Il processo fu lungo, accompagnato da mille contraddizioni, ma trovò la sua attuazione più grande appunto negli anni ’70, gli anni delle grandi riforme: la riforma sanitaria, lo statuto dei lavoratori, il diritto di famiglia eccetera, tutti aspetti della vita di un paese nel quale finalmente i principi della Carta costituzionale cominciarono a inverarsi. Anche se non dobbiamo dimenticare – ci ritornerò dopo – che, da un punto di vista economico, alcune delle riforme erano state anticipate già negli anni ’50. Il paradosso di quegli anni è che quella capacità della politica di recepire, anche se in maniera incompleta, le grandi istanze di cambiamento dovette convivere con lo stragismo, il terrorismo e, aggiungerei, i poteri mafiosi che condizionano fortemente le scelte politiche. 

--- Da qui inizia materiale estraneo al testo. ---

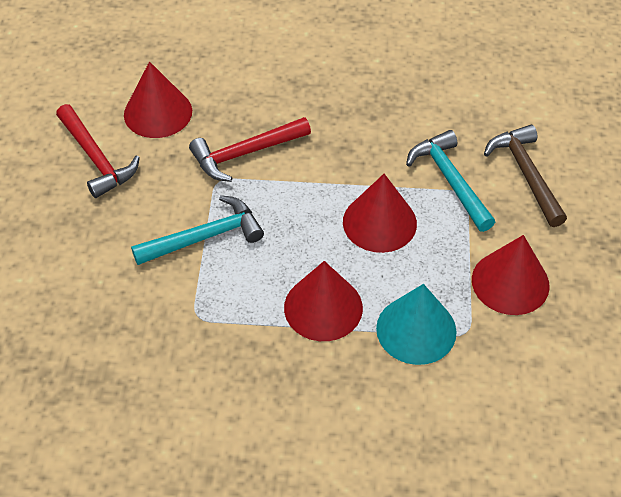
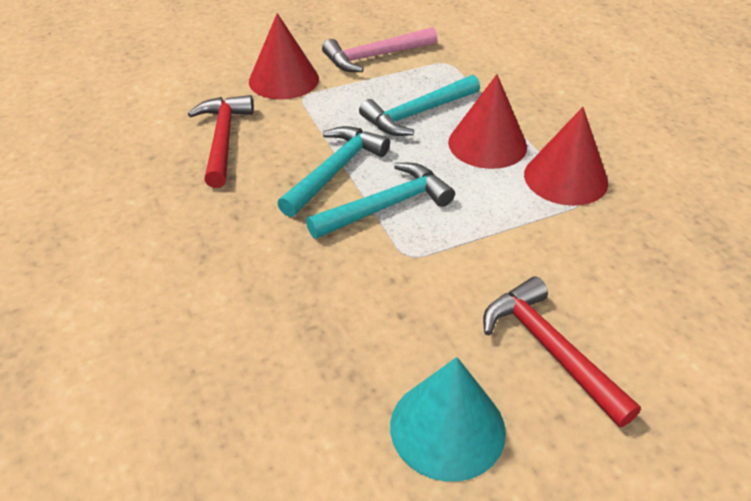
brown hammer: 1 -> 0
pink hammer: 0 -> 1
red cone: 4 -> 3
turquoise hammer: 2 -> 3

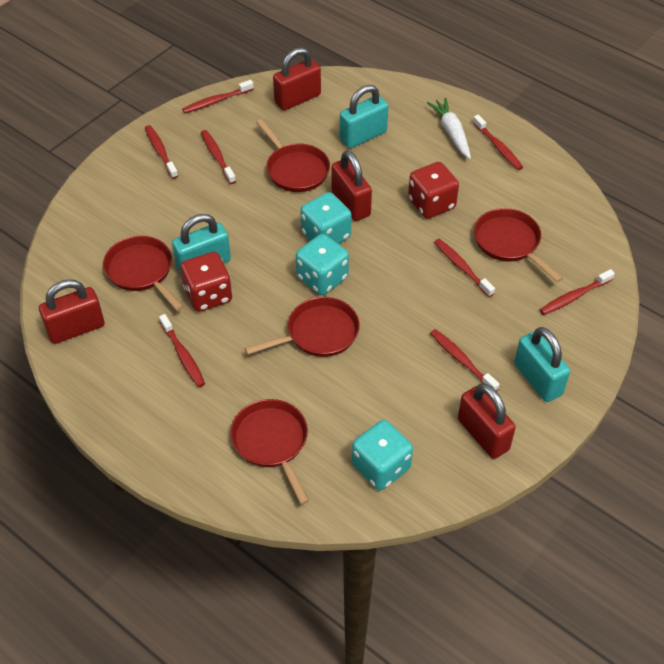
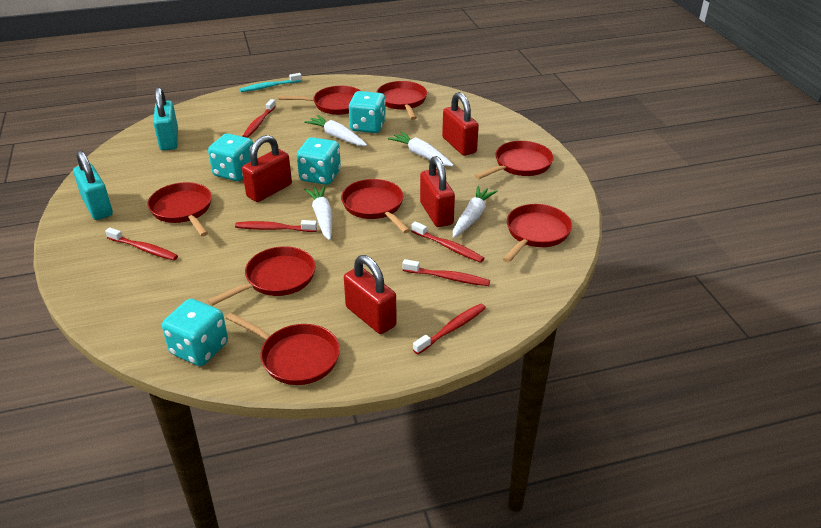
red dice: 2 -> 0
red pan: 5 -> 8
red toothbrush: 8 -> 6
turquoise dice: 3 -> 4
turquoise padlock: 3 -> 2
turquoise toothbrush: 0 -> 1
white carrot: 1 -> 4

Perché gli anni ’70 sono gli anni delle grandi riforme, pur nelle contraddizioni appena ricordate? Perché il processo iniziato con il progetto del compromesso storico di Enrico Berlinguer e della solidarietà nazionale di Aldo Moro (destinati, nelle intenzioni, ad approdare alla democrazia dell'alternanza), vede la collaborazione tra le principali forze politiche popolari che sono la vera infrastruttura della Prima Repubblica. Bisognerebbe rileggere La Repubblica dei partiti di Pietro Scoppola per ricordarci che, se non ci fossero state quelle grandi comunità politiche, gli italiani avrebbero fatto molta più fatica a maturare la cittadinanza democratica che è contenuta nella Carta costituzionale. Quelle forze sono state delle scuole di civismo e di cittadinanza, non soltanto delle scuole politiche rispondenti alle visioni ideologiche e culturali di ciascuna. Quelle comunità politiche che hanno scritto la Carta costituzionale e che hanno costruito la democrazia italiana con ruoli di maggioranza e di opposizione all’inizio degli anni ’70 iniziano una collaborazione anche sul piano politico. E sono, appunto, gli anni delle grandi riforme, quelli in cui la Costituzione comincia a vivere. 

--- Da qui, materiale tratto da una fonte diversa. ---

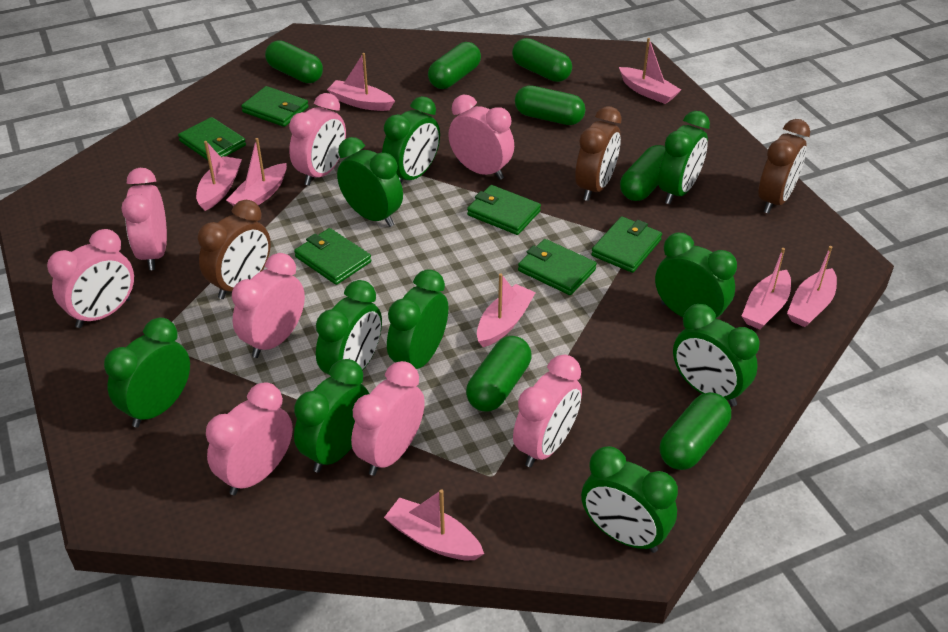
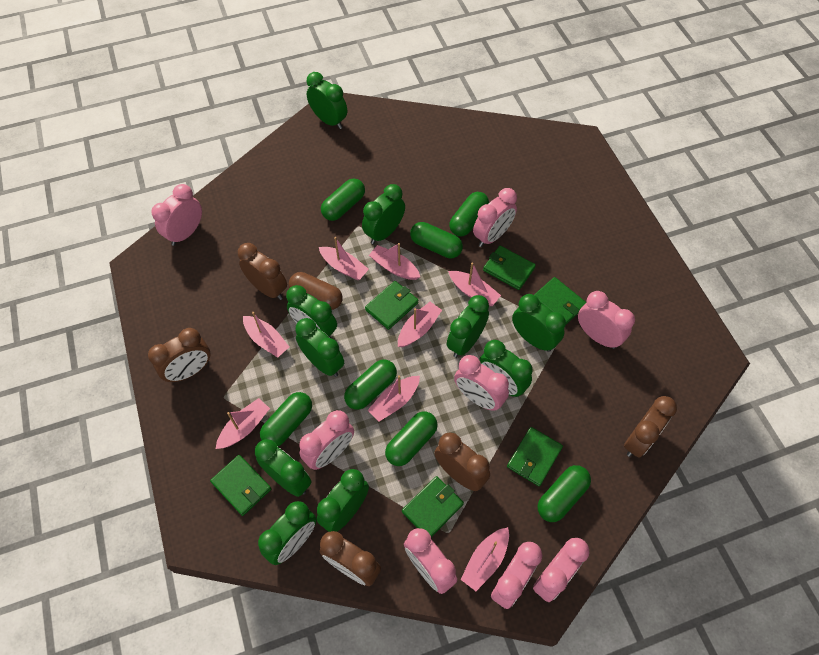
brown capsule: 0 -> 1
brown clock: 3 -> 5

Per questo, se mi si chiede quando e perché è finita la Prima Repubblica – quella che impropriamente chiamiamo Prima Repubblica –, io rispondo che bisogna partire dal 1978 con l'uccisione di Aldo Moro. La fine della Prima Repubblica e, poi, il parto – più lungo e faticoso di quanto si pensi – della cosiddetta Seconda Repubblica stanno lì, quando si interrompe il processo che avrebbe dovuto portare alla democrazia dell'alternanza, perché in democrazia nessuno è condannato a governare e nessuno è condannato a stare all'opposizione. Questa è la forza delle democrazie. Noi siamo stati una democrazia incompiuta fino a quando c'è stata la conventio ad excludendum dal governo del Partito comunista per la situazione internazionale, per la divisione del mondo in chi “stava dalla parte giusta” e “chi stava dalla parte sbagliata”. Noi siamo cresciuti così. Io fino a una certa età non avevo dubbi di stare dalla parte giusta, per di più in una famiglia democristiana con una mamma socialista, e mi sentivo a posto. Ero proprio dalla parte giusta, andavo a messa, non mi scalfiva nessun dubbio. Di là c'era la parte sbagliata, di qua quella giusta. Il mondo era questo. Quando questa visione si incrinò cominciò il vero processo di attuazione della Carta costituzionale. Lo scenario era quello. 

 


3. L'uccisione di Aldo Moro interruppe quel processo. Perdonatemi, ma questa è una mia fissazione o forzatura: mi sgridano sempre quando la dico ma io continuo a dirla perché la penso. 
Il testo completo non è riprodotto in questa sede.